# 009C Sample Midterm 3, Problem 3 Detailed Solution

Test if each the following series converges or diverges.

Give reasons and clearly state if you are using any standard test.

(a)  $\sum _{n=1}^{\infty }}\,{\frac {n!}{(3n+1)!}}$ (b)  $\sum _{n=2}^{\infty }}\,{\frac {\sqrt {n}}{n^{2}-3}}$ Background Information:
1. Ratio Test
Let  $\sum a_{n}$ be a series and  $L=\lim _{n\rightarrow \infty }{\bigg |}{\frac {a_{n+1}}{a_{n}}}{\bigg |}.$ Then,

If  $L<1,$ the series is absolutely convergent.
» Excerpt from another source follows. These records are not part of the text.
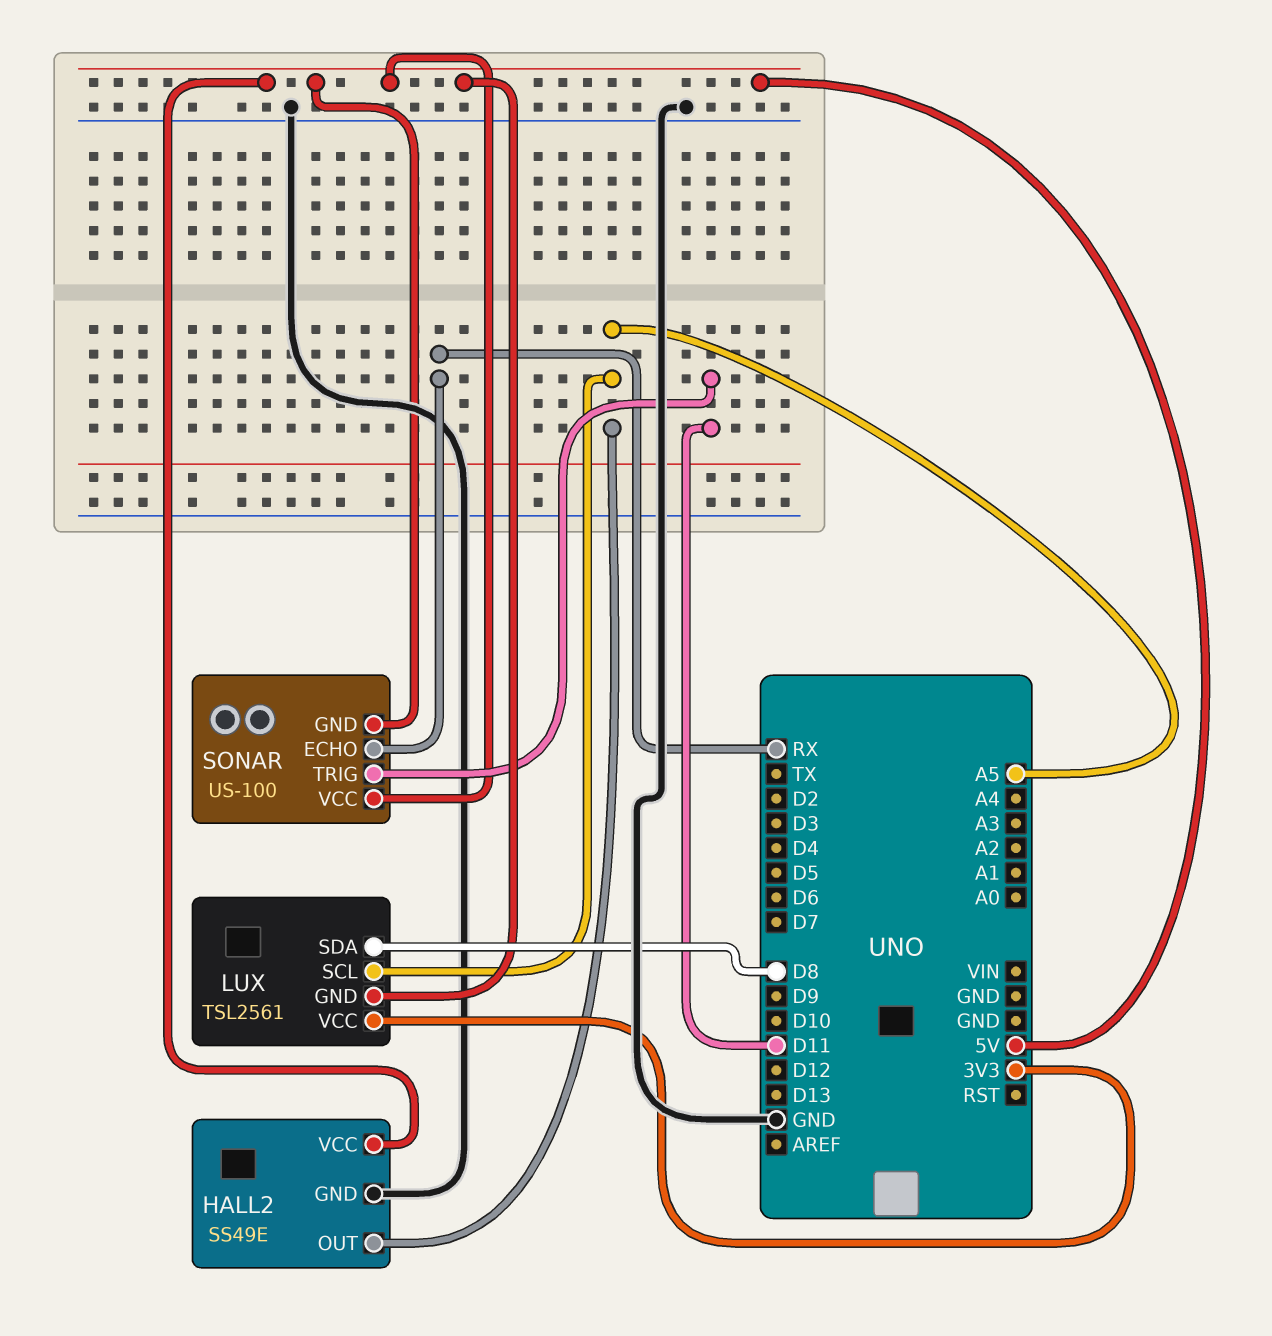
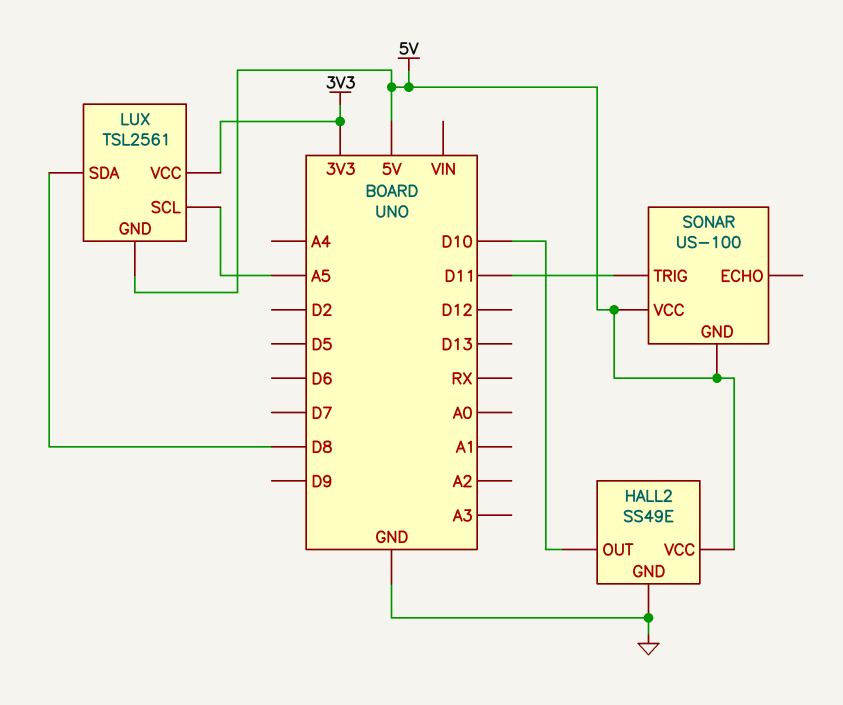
HALL2 pin OUT: A5 -> D10
SONAR pin ECHO: RX -> none

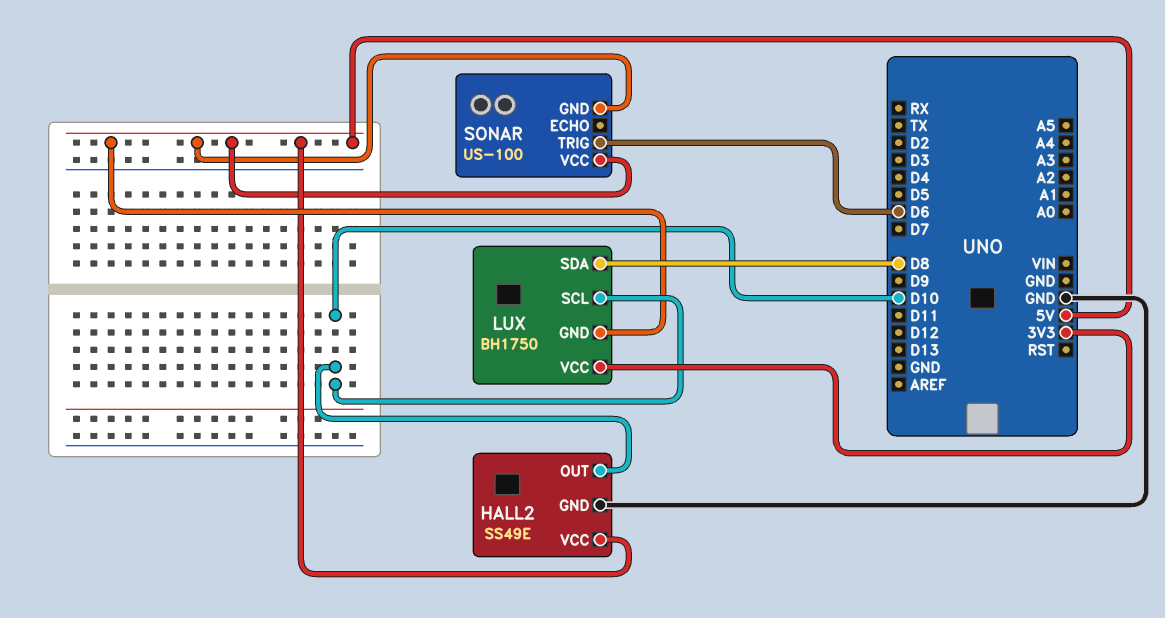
LUX: TSL2561 -> BH1750
LUX pin SCL: A5 -> D10
SONAR pin TRIG: D11 -> D6

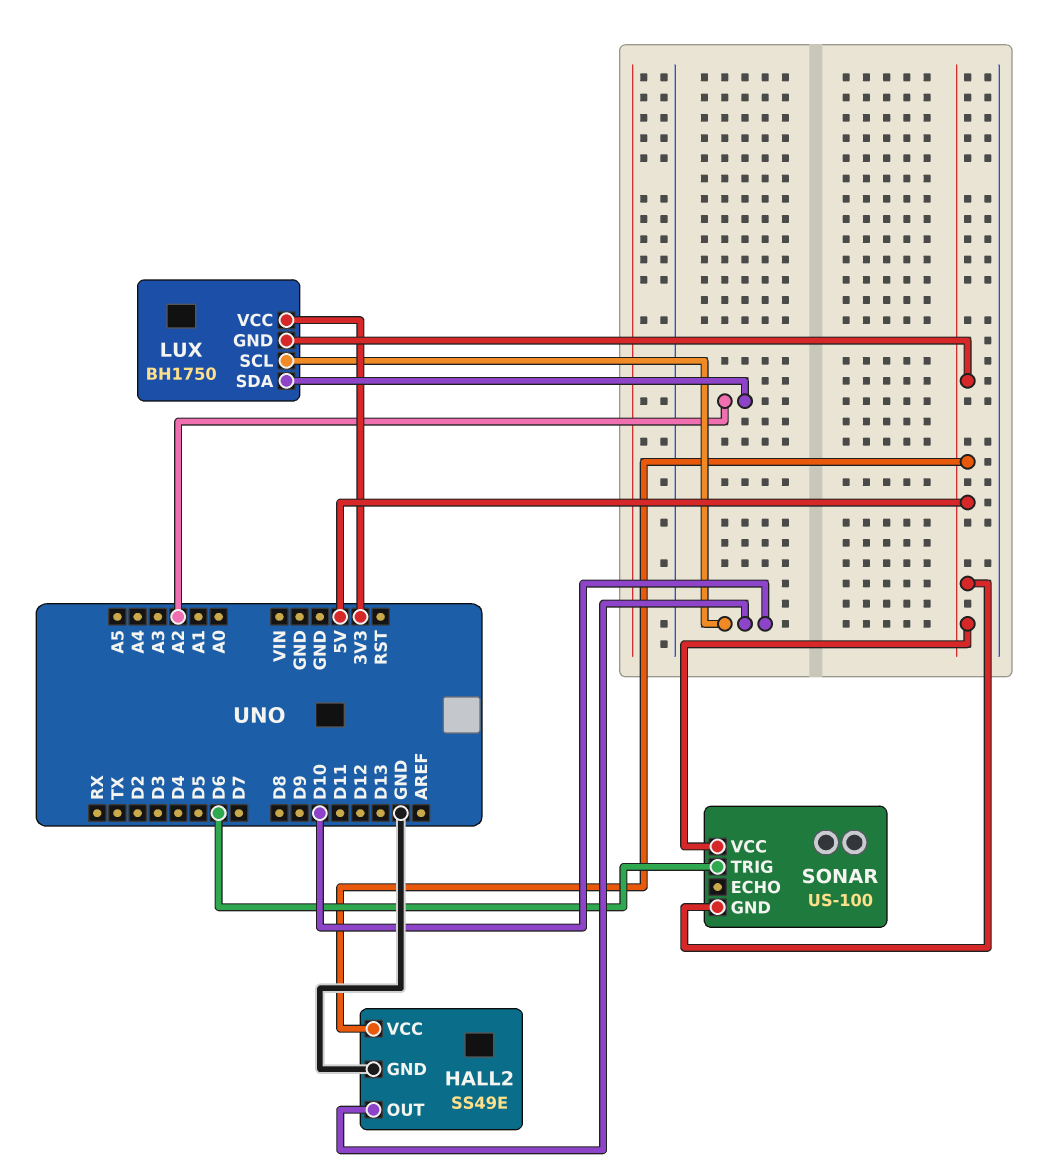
LUX pin SDA: D8 -> A2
If  $L>1,$ the series is divergent.

If  $L=1,$ the test is inconclusive.

2. If a series absolutely converges, then it also converges.
3. Limit Comparison Test
Let  $\{a_{n}\}$ and  $\{b_{n}\}$ be positive sequences.
If  $\lim _{n\rightarrow \infty }{\frac {a_{n}}{b_{n}}}=L,$ where  $L$ is a positive real number,
then  $\sum _{n=1}^{\infty }a_{n}$ and  $\sum _{n=1}^{\infty }b_{n}$ either both converge or both diverge.

Solution:

(a)

Step 1:
We begin by using the Ratio Test.
We have

${\begin{array}{rcl}\displaystyle {\lim _{n\rightarrow \infty }{\bigg |}{\frac {a_{n+1}}{a_{n}}}{\bigg |}}&=&\displaystyle {\lim _{n\rightarrow \infty }{\bigg |}{\frac {(n+1)!}{(3(n+1)+1)!}}{\frac {(3n+1)!}{n!}}{\bigg |}}\\&&\\&=&\displaystyle {\lim _{n\rightarrow \infty }{\frac {(n+1)n!}{(3n+4)!}}{\frac {(3n+1)!}{n!}}}\\&&\\&=&\displaystyle {\lim _{n\rightarrow \infty }{\frac {(n+1)(3n+1)!}{(3n+4)(3n+3)(3n+2)(3n+1)!}}}\\&&\\&=&\displaystyle {\lim _{n\rightarrow \infty }{\frac {n+1}{(3n+4)(3n+3)(3n+2)}}}\\&&\\&=&\displaystyle {0.}\end{array}}$ Step 2:
Since  $0<1,$ the series is absolutely convergent by the Ratio Test.
Therefore, the series converges.

(b)

Step 1:
First, we note that
${\frac {\sqrt {n}}{n^{2}-3}}>0$ for all  $n\geq 2.$ This means that we can use a comparison test on this series.
Let  $a_{n}={\frac {\sqrt {n}}{n^{2}-3}}.$ Step 2:
Let  $b_{n}={\frac {\sqrt {n}}{n^{2}}}={\frac {1}{n^{\frac {3}{2}}}}.$ We want to compare the series in this problem with
$\sum _{n=1}^{\infty }b_{n}=\sum _{n=2}^{\infty }{\frac {1}{n^{\frac {3}{2}}}}.$ This is a  $p$ -series with  $p={\frac {3}{2}}.$ Hence,  $\sum _{n=2}^{\infty }b_{n}$ converges.
Step 3:
Now, we have
${\begin{array}{rcl}\displaystyle {\lim _{n\rightarrow \infty }{\frac {a_{n}}{b_{n}}}}&=&\displaystyle {\lim _{n\rightarrow \infty }{\frac {{\big (}{\frac {\sqrt {n}}{n^{2}-3}}{\big )}}{{\bigg (}{\frac {1}{n^{\frac {3}{2}}}}{\bigg )}}}}\\&&\\&=&\displaystyle {\lim _{n\rightarrow \infty }{\frac {({\sqrt {n}})n^{\frac {3}{2}}}{n^{2}-3}}}\\&&\\&=&\displaystyle {\lim _{n\rightarrow \infty }{\frac {n^{2}}{n^{2}-3}}}\\&&\\&=&\displaystyle {1.}\end{array}}$ Therefore, the series
$\sum _{n=2}^{\infty }{\frac {\sqrt {n}}{n^{2}-3}}$ converges by the Limit Comparison Test.